If you’re new to soap making, be sure to read the cold process soap making instructions before attempting anything.
Sea salt and Wild Flowers Cold Process Soap Recipe
Coconut Milk frozen (3.404 oz) 380.grams
Lye – NaOH ( 4.834 oz.) 137.grams
fine sea salt: ( 14 oz) 400 grams – added at light trace.
Wild Flowers Frangrance oil: 1 oz. ; 30 grams
1 oz Aloe Vera Juice added at trace
The result: really hard and heavy soaps that simply popped out of the soap molds. The fragrance survived the saponification so the soap’s scent is gorgeous. Although the soaps are hard as rock already, I assume I still have to let them out to cure for at least a couple of weeks. After only a day, I had to try the soap for its lathering features. It lathers and it lathers well enough for a one day old salt soap (see the first image above).

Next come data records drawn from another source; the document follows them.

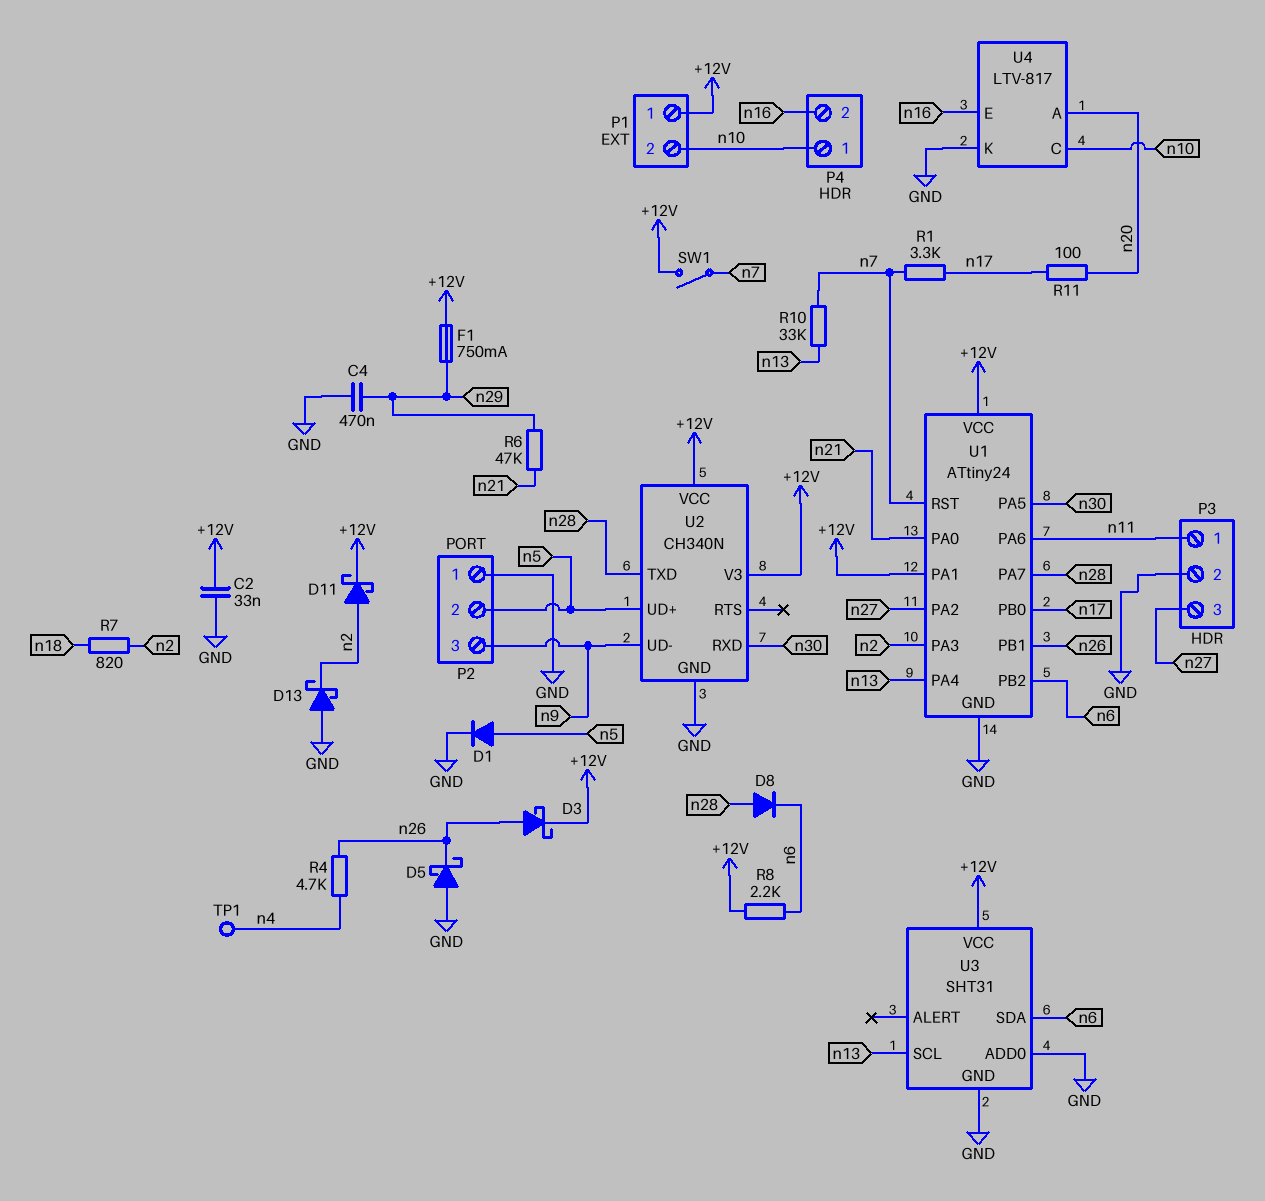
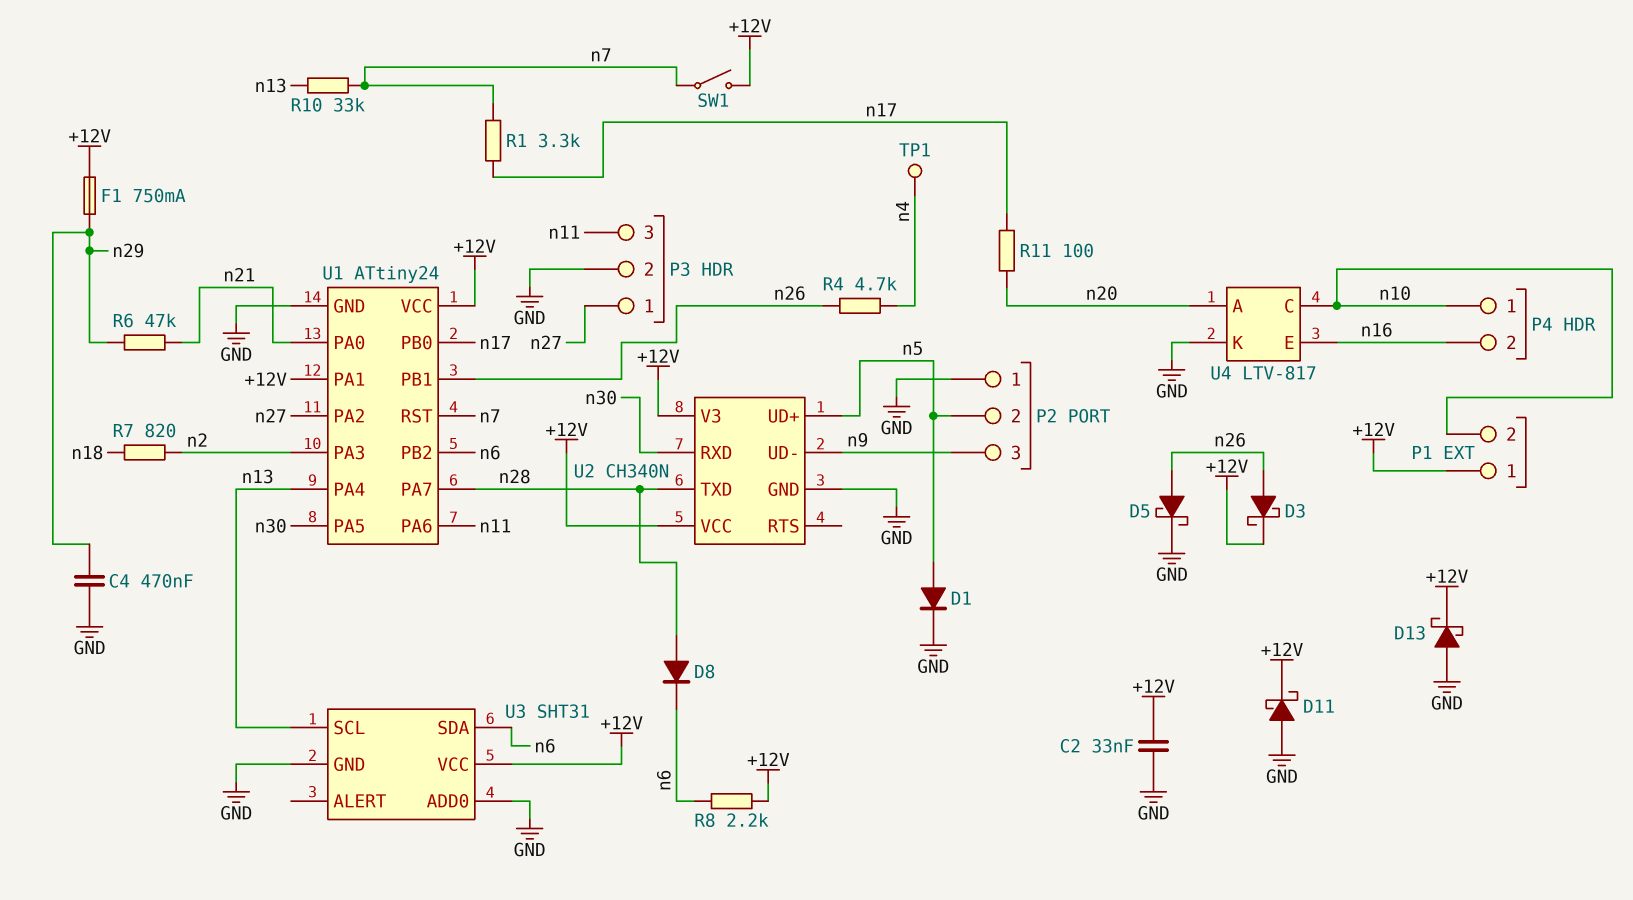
D5: schottky (A GND, K n26) -> schottky (A n26, K GND)
D11: schottky (A n2, K +12V) -> schottky (A GND, K +12V)
D13: schottky (A GND, K n2) -> schottky (A GND, K +12V)
P3 pin 1: n11 -> n27
P3 pin 3: n27 -> n11

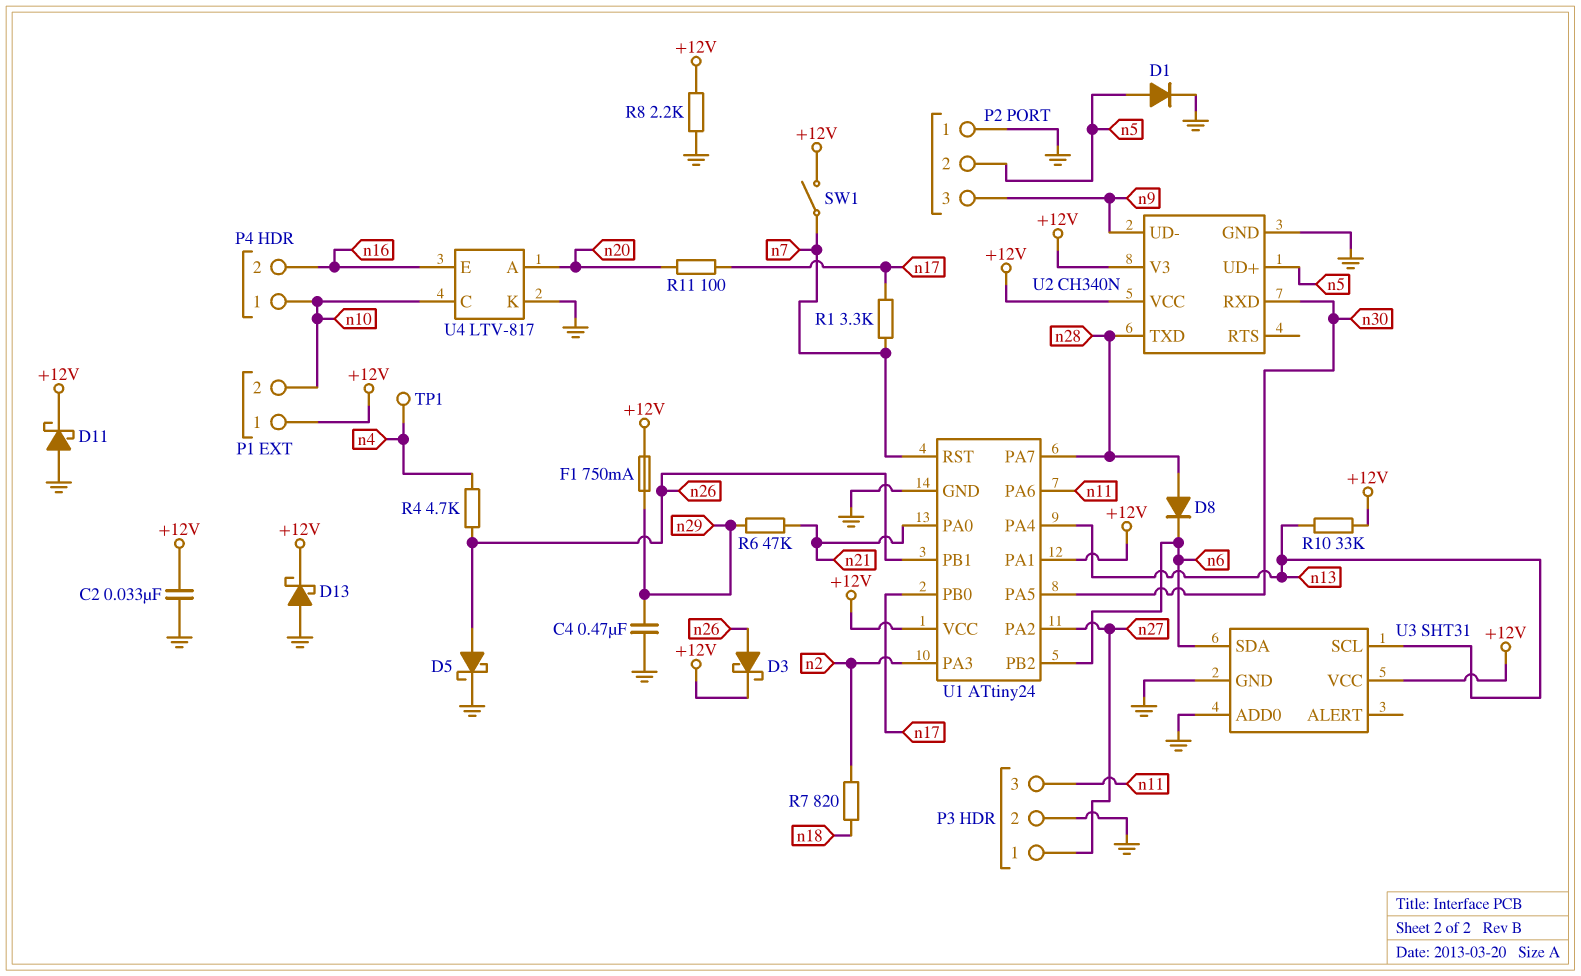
R8: 2.2k (+12V, n6) -> 2.2k (+12V, GND)
R10: 33k (n7, n13) -> 33k (+12V, n13)

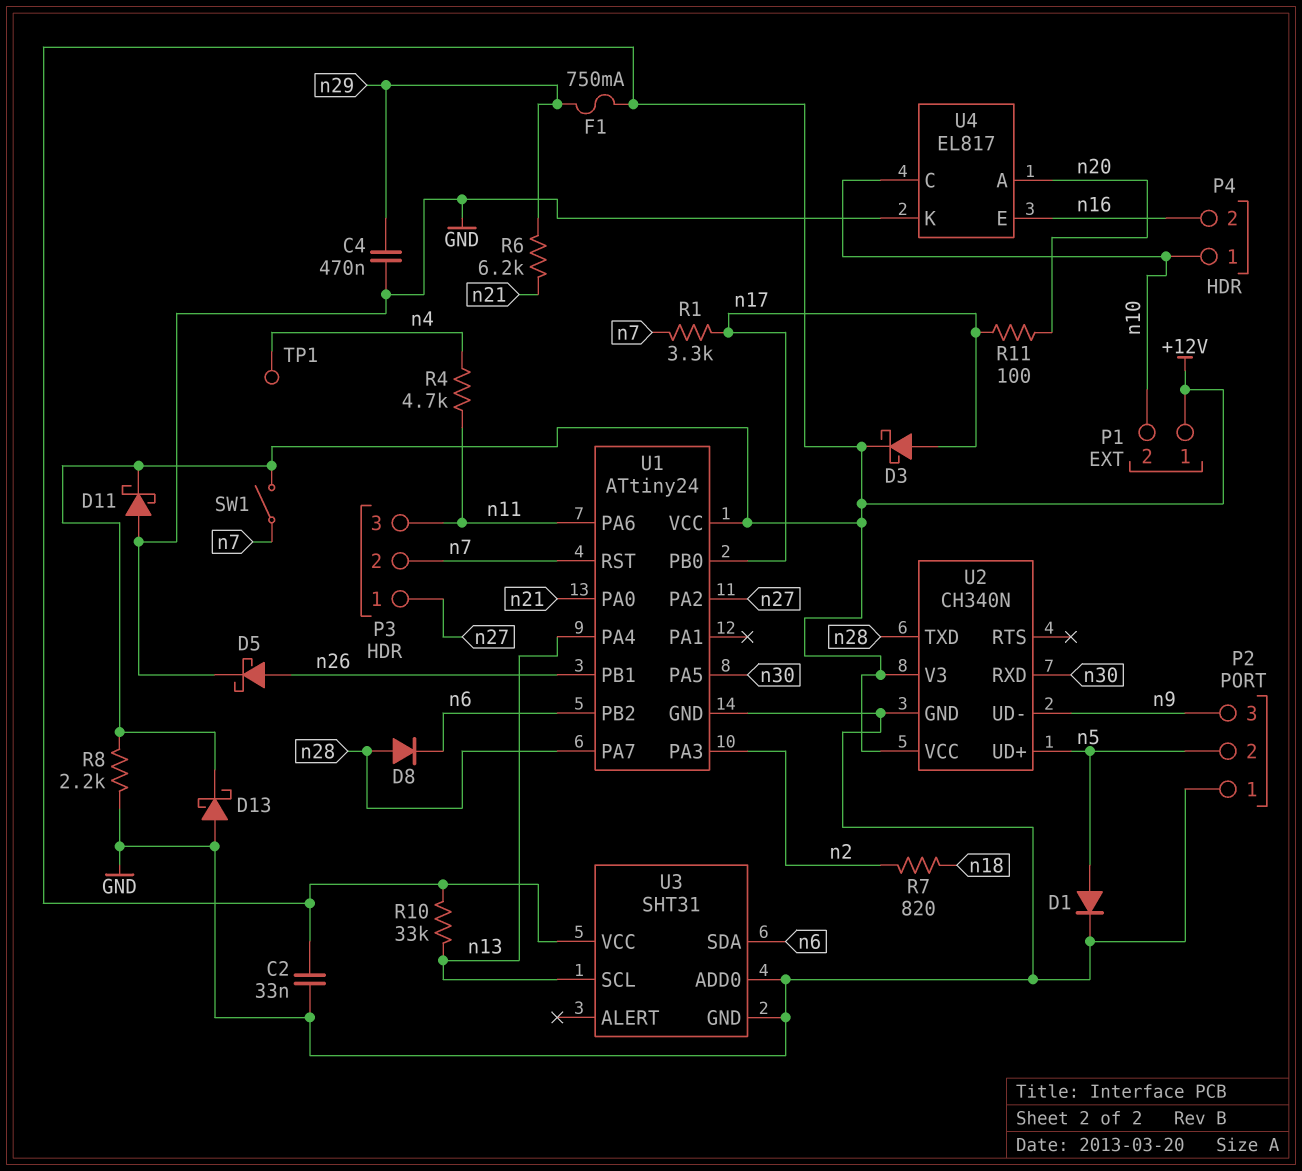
D3: schottky (A n26, K +12V) -> schottky (A n17, K +12V)
P3 pin 2: GND -> n7
R4: 4.7k (n4, n26) -> 4.7k (n4, n11)
R6: 47k (n21, n29) -> 6.2k (n21, n29)
U1 pin PA1: +12V -> none
U4: LTV-817 -> EL817

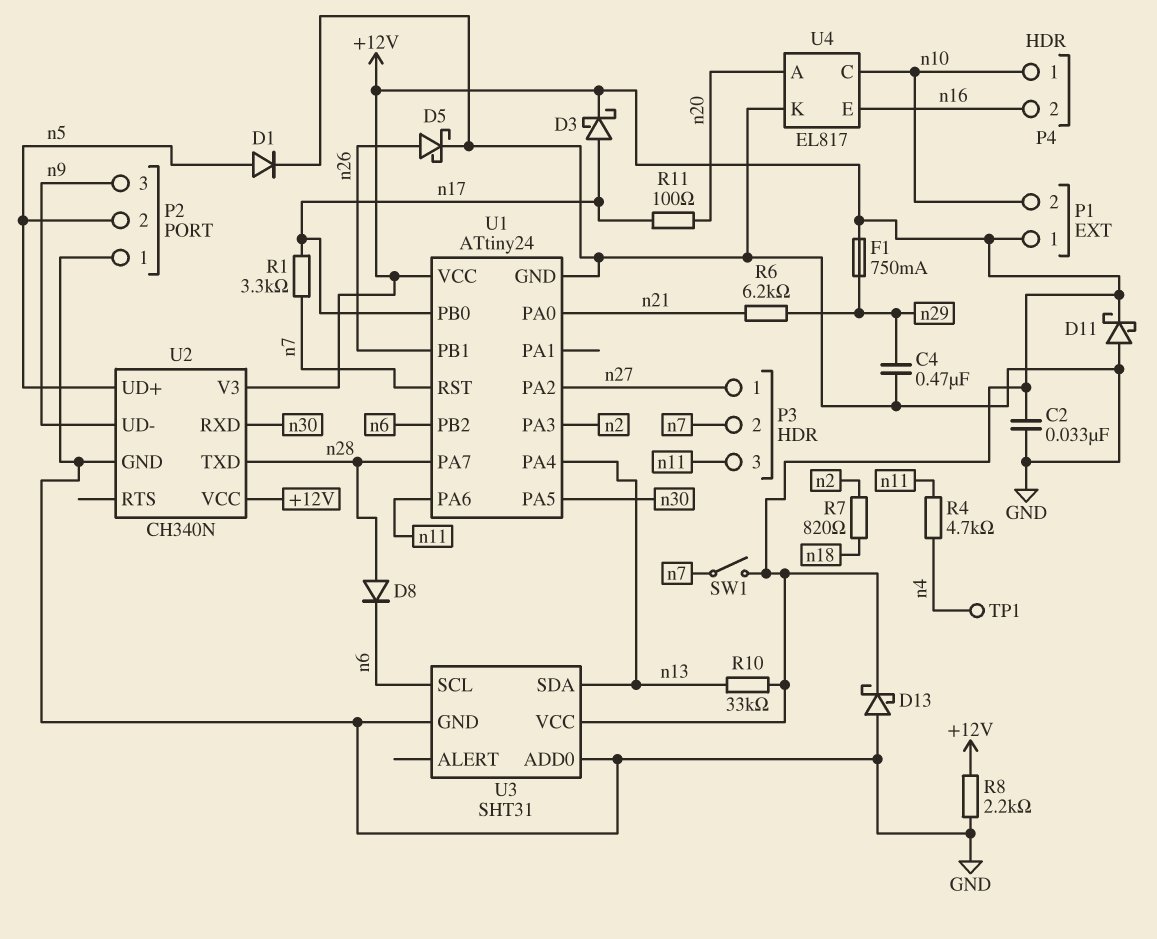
U3 pin SCL: n13 -> n6
U3 pin SDA: n6 -> n13

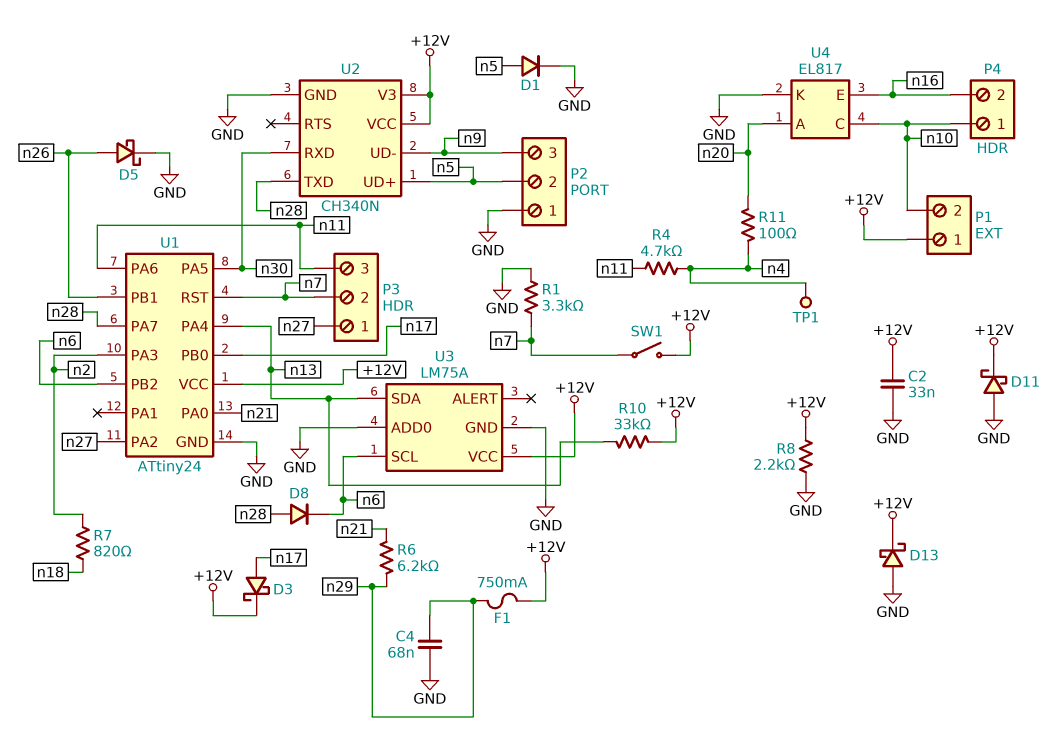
C4: 470nF (GND, n29) -> 68nF (GND, n29)
R1: 3.3k (n7, n17) -> 3.3k (GND, n7)
R11: 100 (n17, n20) -> 100 (n4, n20)
U3: SHT31 -> LM75A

This time I added freshly and finely grated citrus peel (lime and lemon) added with the salt and Aloe Vera when the soap reached trace. I also added 1 oz. of lemon, lime and lavender essential oil.
With so many additions, the soap mixture thickened very fast so I didn’t managed to pour it in the soap molds while it was still pour- able. I had to scoop the thick paste in the molds. As a consequence, my soap flowers turned out a little scruffy. The lemon peel addition also provided some unsightly orange specs throughout. Oh well, on the plus side, the scent, the texture, the hardness and the bubbles are perfect. The scent left on skin after using is fresh lemon.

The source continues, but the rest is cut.